BIO 1108 EXAM QUESTIONS AND
ANSWERS A+ GRADED
What are the benefits of endocrine signaling in comparison to neuronal signaling.
Endocrine Signaling: secretes hormones
that coordinate slower but longer-acting
responses including reproduction,
development, energy metabolism, growth, and
behavior; slow response, long-lasting, broad impact, difficult to reverse
The Nervous System: The nervous system conveys high-speed electrical signals along
specialized cells called
neurons; these signals regulate other cells
Distinguish between hormones and local regulators.

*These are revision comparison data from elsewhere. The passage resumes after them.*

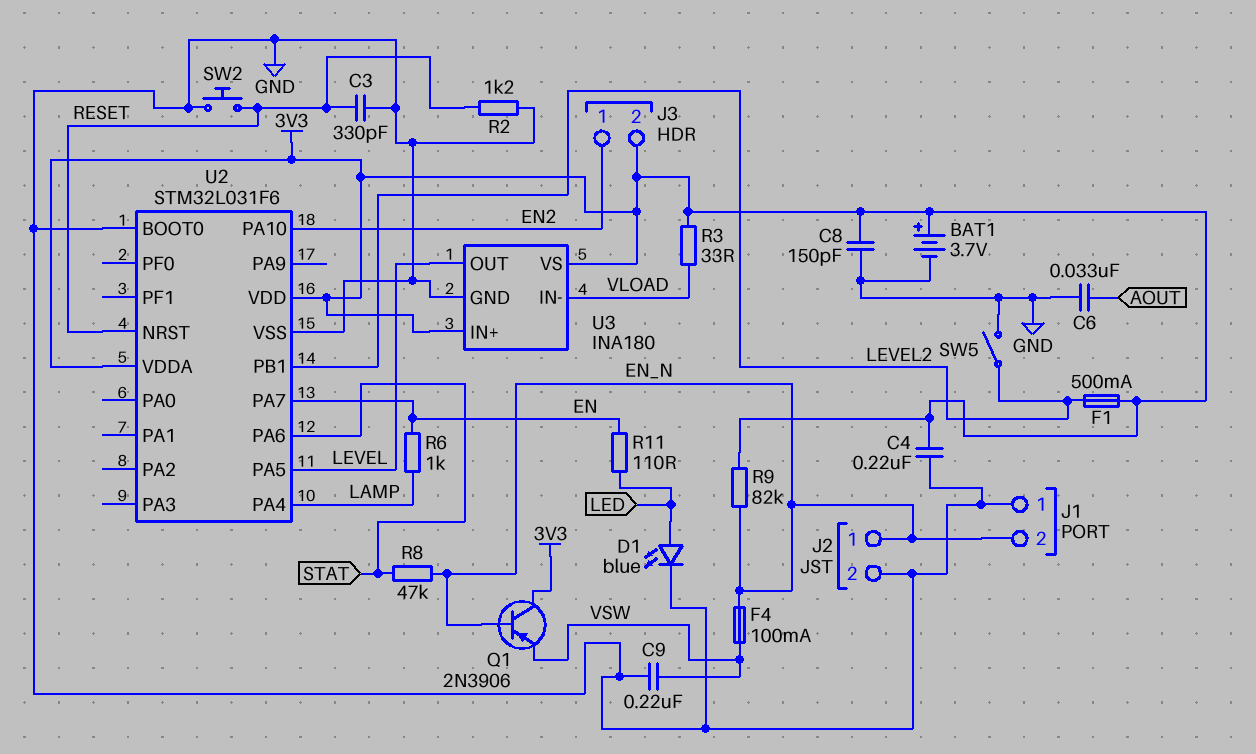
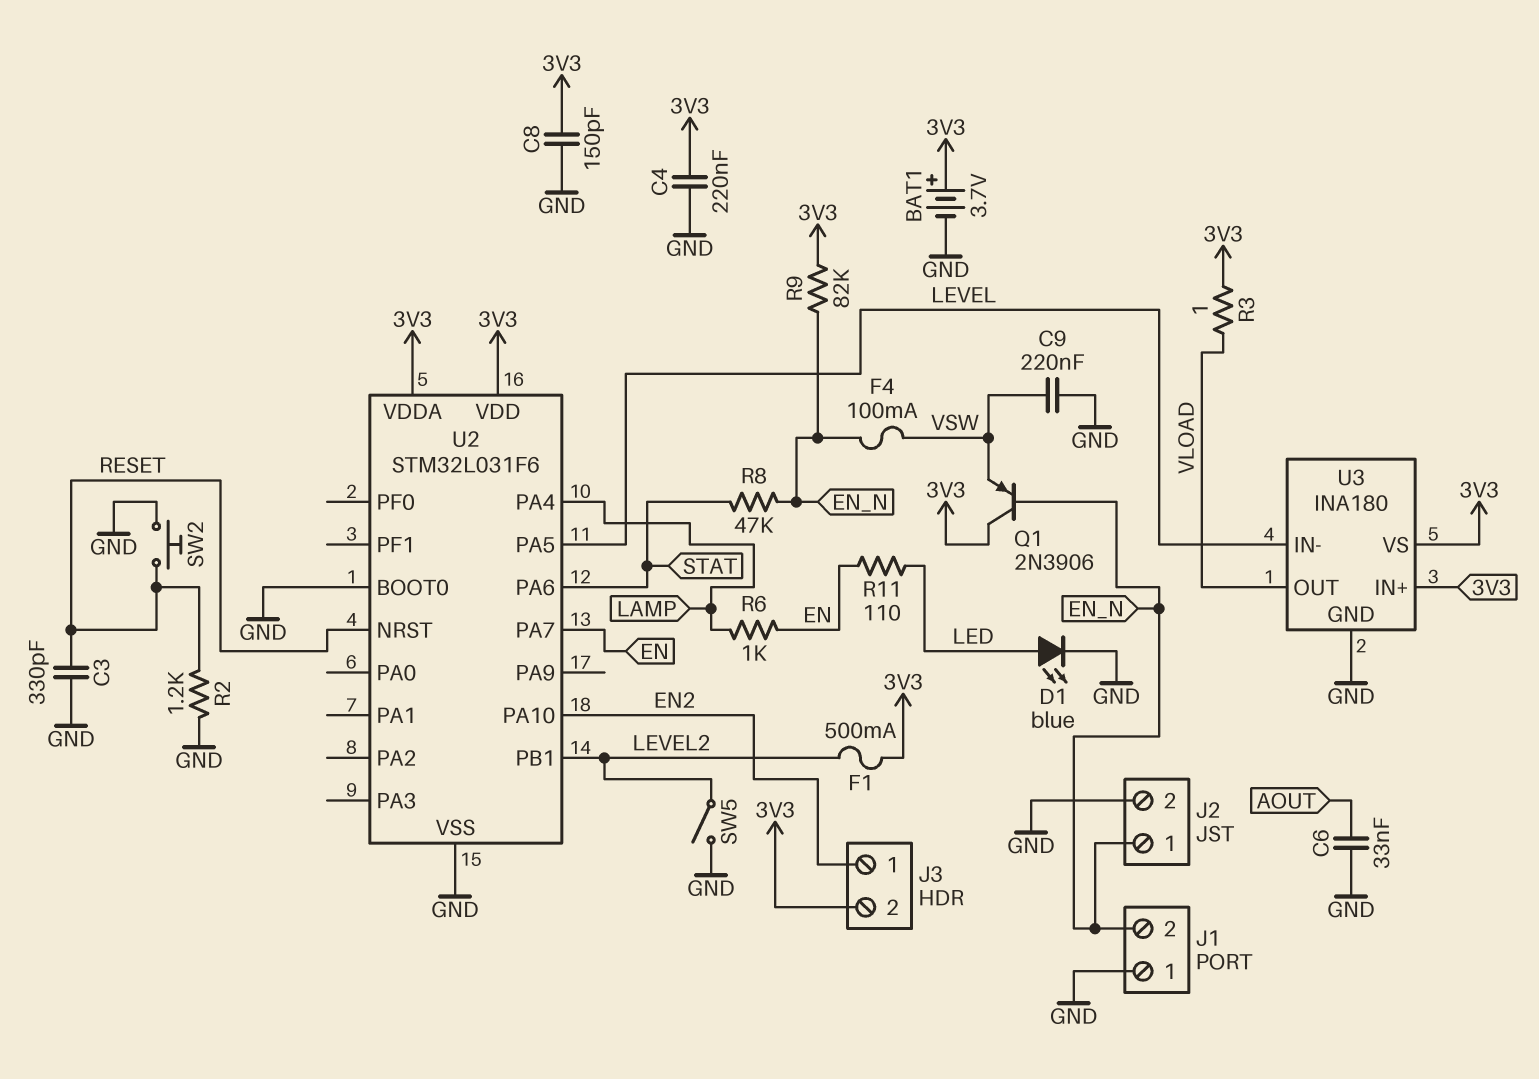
R3: 33 (3V3, VLOAD) -> 1 (3V3, VLOAD)
U3 pin IN-: VLOAD -> LEVEL
U3 pin OUT: LEVEL -> VLOAD

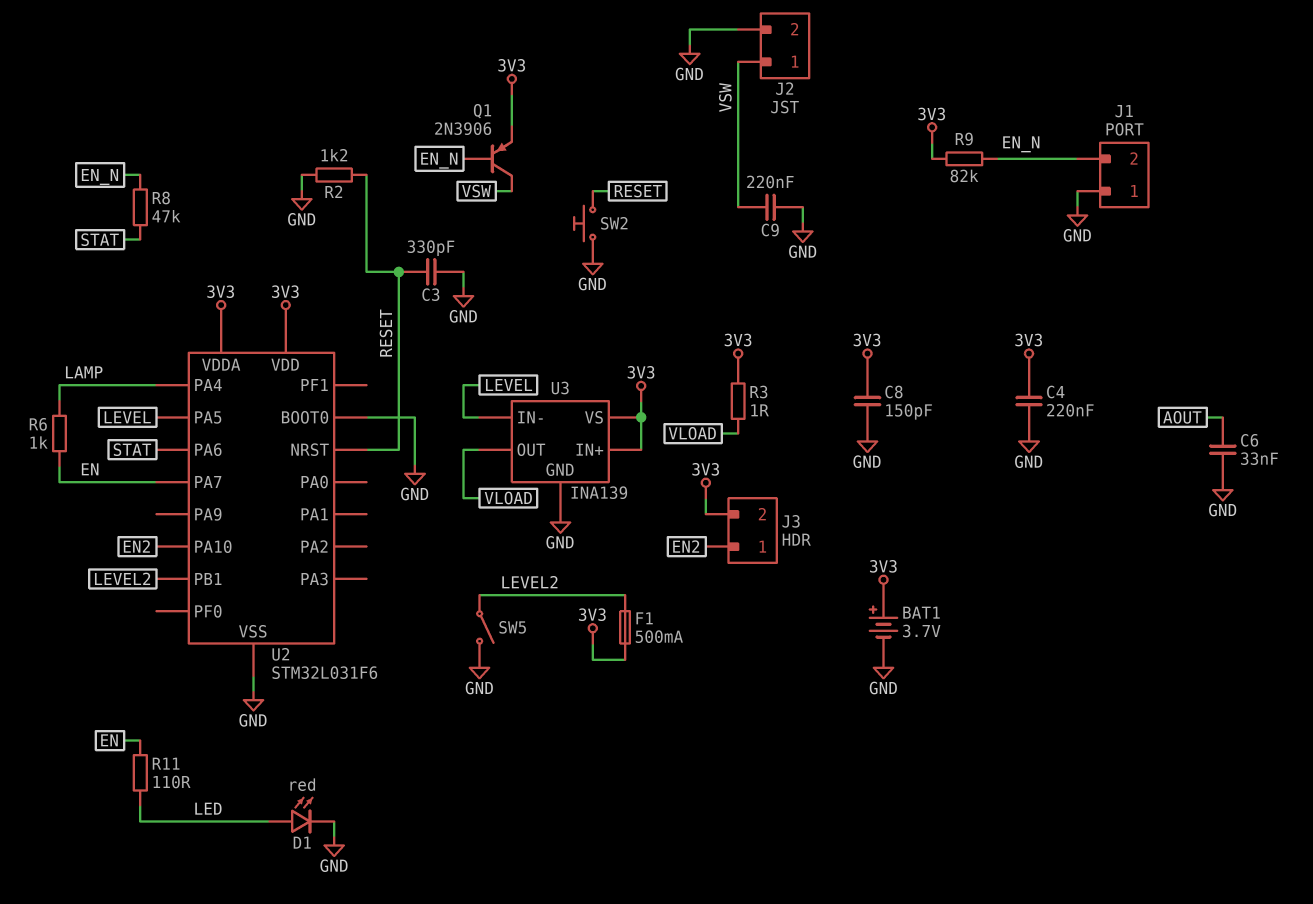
D1: LED blue (A LED, K GND) -> LED red (A LED, K GND)
F4: 100mA (EN_N, VSW) -> none
J2 pin 1: EN_N -> VSW
Q1: PNP 2N3906 (B EN_N, C 3V3, E VSW) -> PNP 2N3906 (B EN_N, C VSW, E 3V3)
U3: INA180 -> INA139

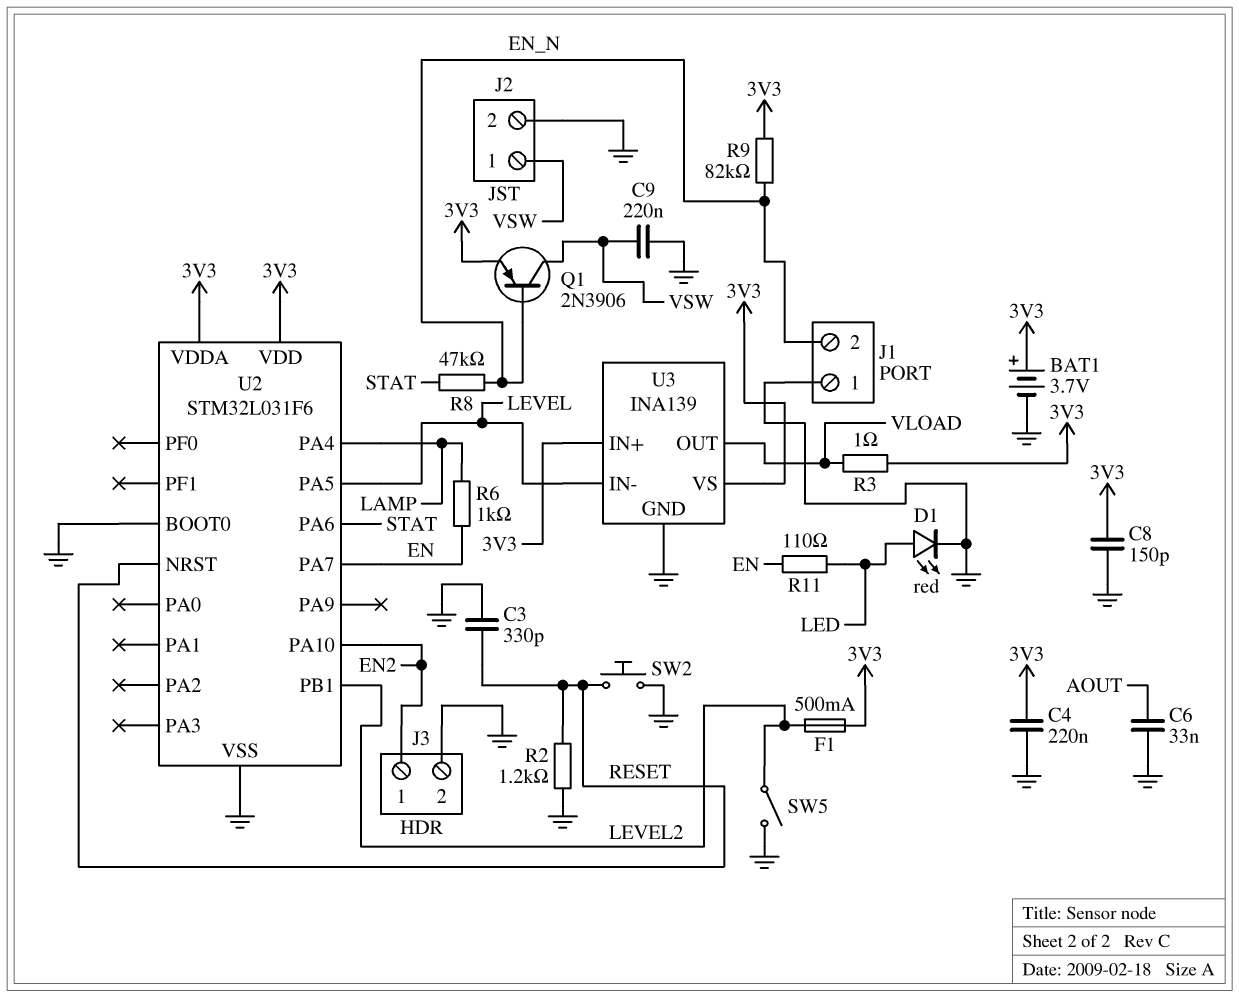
J3 pin 2: 3V3 -> GND

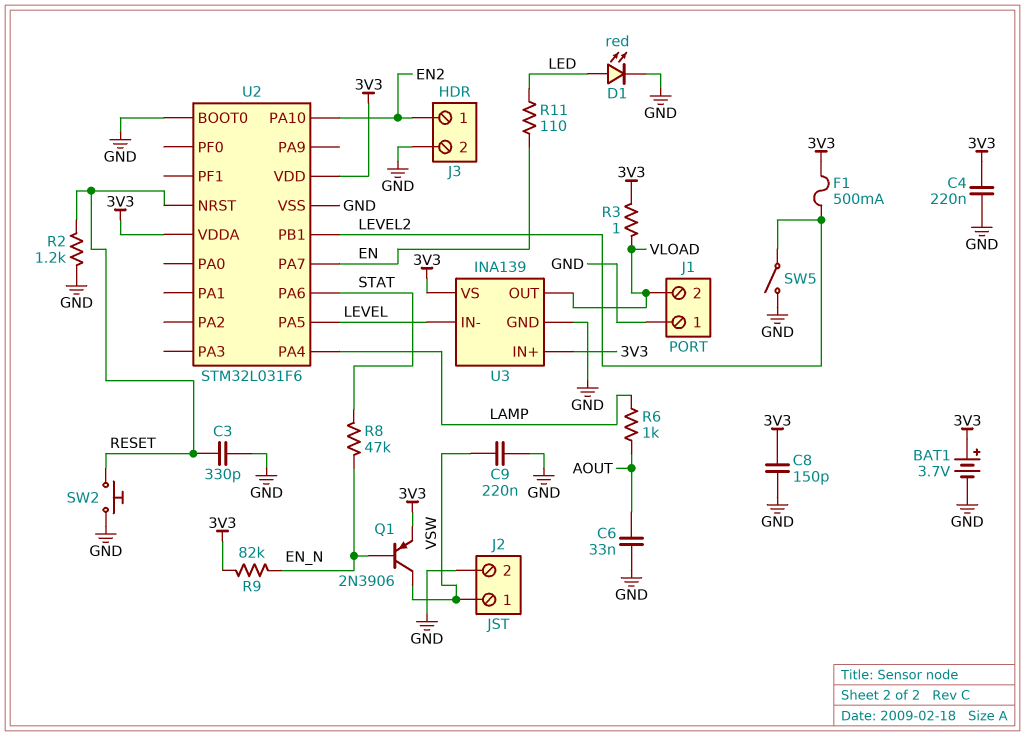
J1 pin 2: EN_N -> VLOAD
R6: 1k (EN, LAMP) -> 1k (AOUT, LAMP)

Hormones: secreted by endocrine cells and released in the extracellular fluid where
they travel down the bloodstream and triggering responses in target cells anywhere in
the body.
Local Regulators: molecules that act over short distances and reach their target cells
solely by diffusion.
(paracrine signaling - target cells lie near the secreting cell)
(autocrine signaling - target cell is the secreting cell)
Define and give an example of a neurohormone.
In neuroendocrine signaling, specialized neurons called neurosecretory cells secret
molecules that diffuse from nerve cell endings into the bloodstream. These molecules
which travel through the blood stream to taget cells, are a class of hormone called
neurohormone.
Ex. Antidiuretic hormone (vasopressin) which is a hormone essential for kidney function
and water balance.
What are pheremones?
Chemicals that are released into the external environment
List the three major classes of molecules that function as hormones.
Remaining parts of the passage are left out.